I did use a Styrofoam head to help me and I just played with the boning to create a simple shape but there seems to be limitless possibilities. The German Plastic boning does not kink like my wire did, so I found it easy to work with and the ability to pin through it into the Styrofoam head made working with it easy. I pinned all the joined sections first and then hand stitched the join. I hand stitched through the nylon braided lacing that covered the plastic boning as it was easier than sewing through the bone and it still created a secure join.

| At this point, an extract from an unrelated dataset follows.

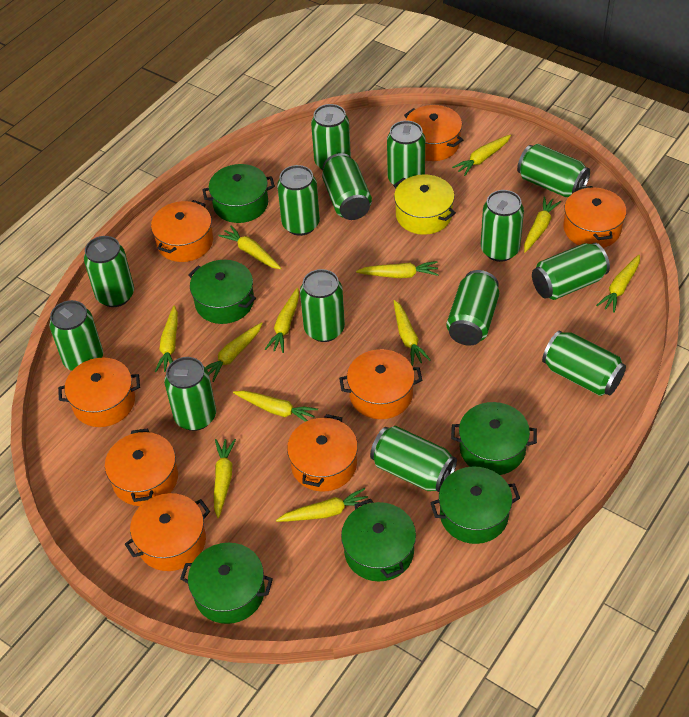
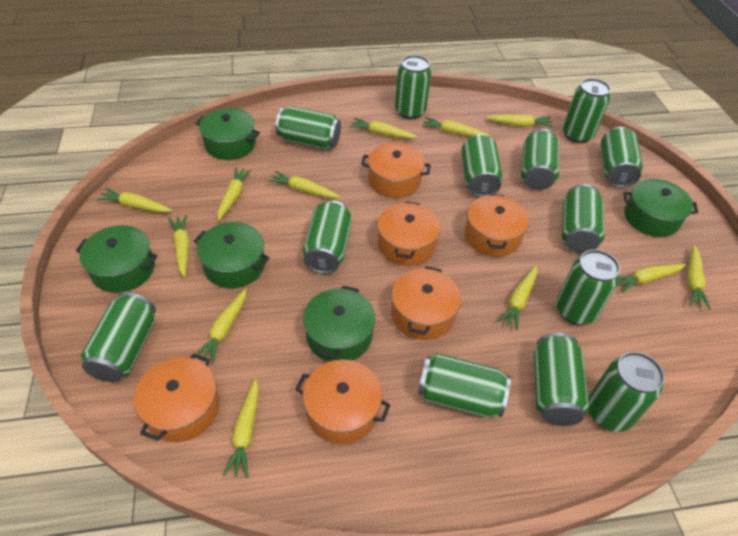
green can: 14 -> 13
green pot: 6 -> 5
orange pot: 8 -> 6
yellow pot: 1 -> 0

After the shape was completed I wrapped some fine net; a soufle type net, over the section that would be in front of the eyes. Hand stitching it to the nylon braid lacing. The net is very sheer but very strong and is product number 24-5510-90 (the white version of this net is dyeable).
This head piece does not fit the Styrofoam head well but it did fit the human head that it was created for.
This was my first attempt at this type of thing and while I would do a few things differently (like not have one of the connections under the chin as it's too obvious), I'm generally happy with how easy the product were to work with and how little time it took...once I figured out what I wanted where it was only about an hour to put it together.
I've included a close-up so you can see the mesh detail.
Product used in this project.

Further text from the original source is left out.